Still on my mind...

Mar 07, 2005 09:33

Mostly in my heart. I am still dreaming of him nightly. I miss his smile, the way he would look at me, I even miss his ball busting!

I just plain old miss him, and I dont really know or understand why. Why would I miss someone who apparently doesnt miss me? Who just casually read my letter and had nothing to say about it, nothing!

It has left me in a state of confusion. Not knowing for sure how he feels, if he feels anything at all.

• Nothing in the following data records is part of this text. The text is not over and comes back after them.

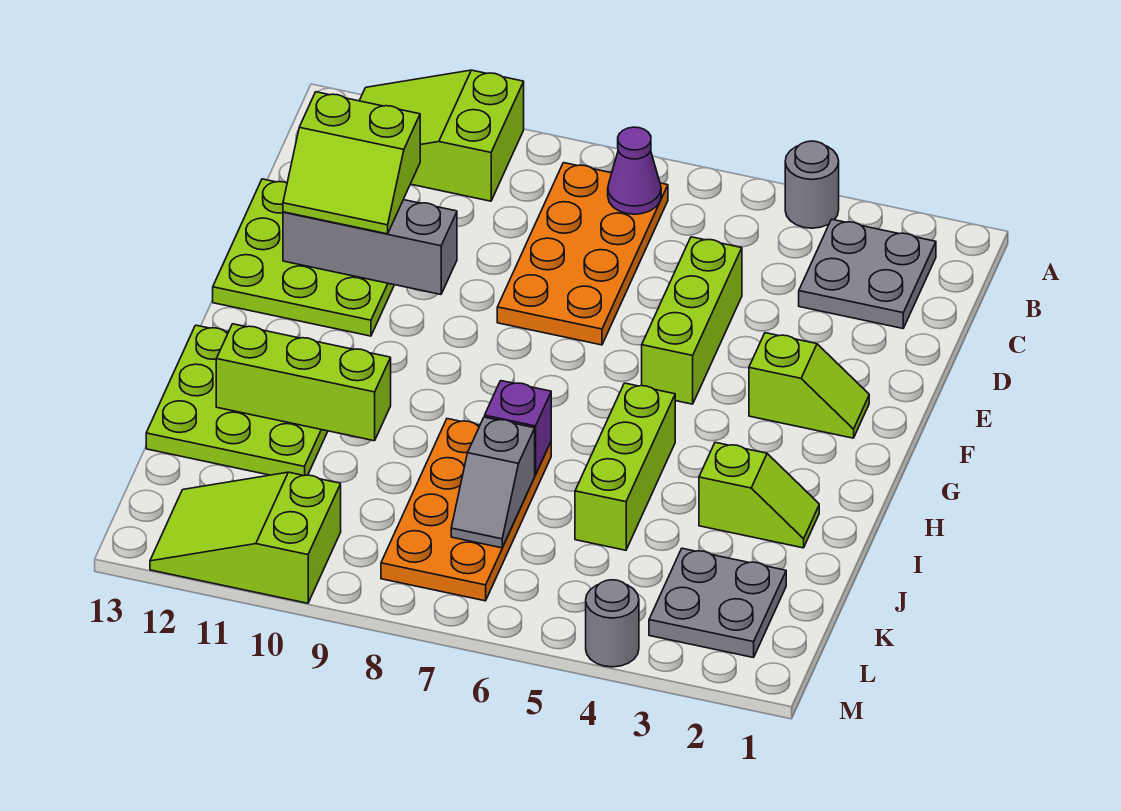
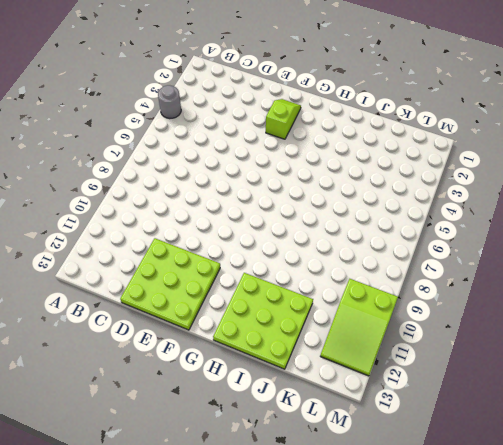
none -> lime slope A10:B12 level 1 top 10
none -> grey plate B2:C3 level 1
none -> orange plate B7:E8 level 1

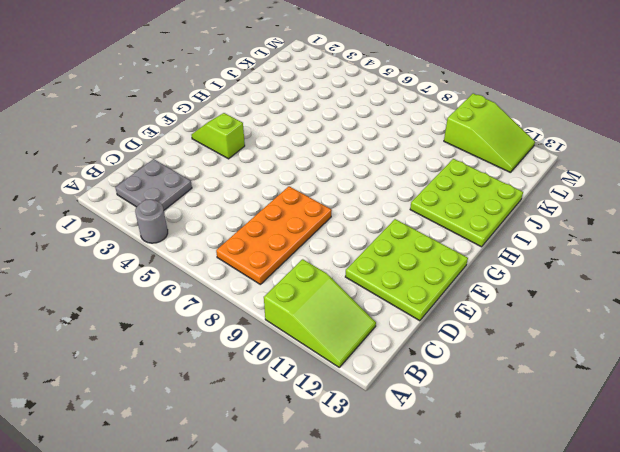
none -> lime brick D5:F5 level 1
none -> lime brick H5:J5 level 1
none -> lime slope I2:I3 level 1 top 3

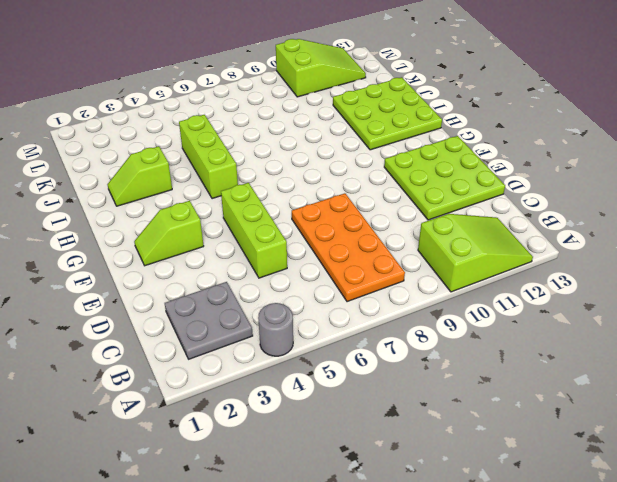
none -> orange plate I7:L8 level 1
none -> grey plate K2:L3 level 1
none -> grey round brick M4 level 1

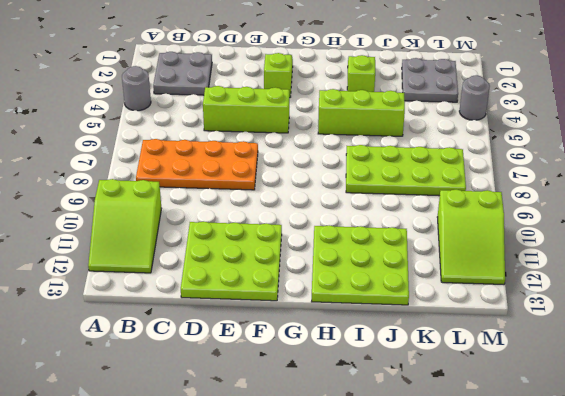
lime plate I7:L8 level 1 -> orange plate I7:L8 level 1
none -> purple cone B7 level 2
none -> grey brick E10:E12 level 2
none -> purple brick I7 level 2

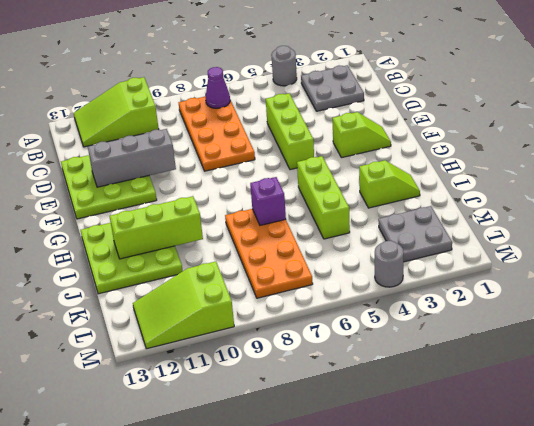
none -> grey slope J7:K7 level 2 top J
none -> lime slope D11:E12 level 3 top D

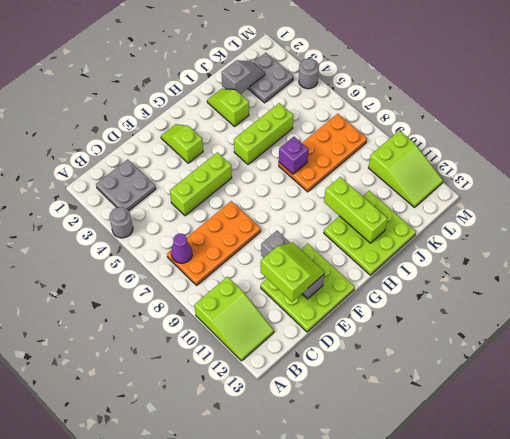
grey slope J2:K2 level 2 top J -> grey slope J7:K7 level 2 top J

I am totally fine during the day. I think of him at certain times though. Just remembering when he would call me around 12:30 everyday at work. Or at 2 if he didnt get me before 1 cuz Id go to lunch. And Saturday night when I was out with the girls, it was the FIRST time in almost a year that I went right home after the club. Was kinda sad that the phone didnt ring. Though if it did I probably wouldnt have gone there anyway. I said to Amy, I wonder if he thinks of me at all? I really do. Or if he has just moved on and doesnt care.

I dont know...I just wish I could talk to him!

Anyway I think I am gonna take a break dating for a while. There isnt anything prosperous out there anyway so Im better off. I cant deal with guys bullshit anymore.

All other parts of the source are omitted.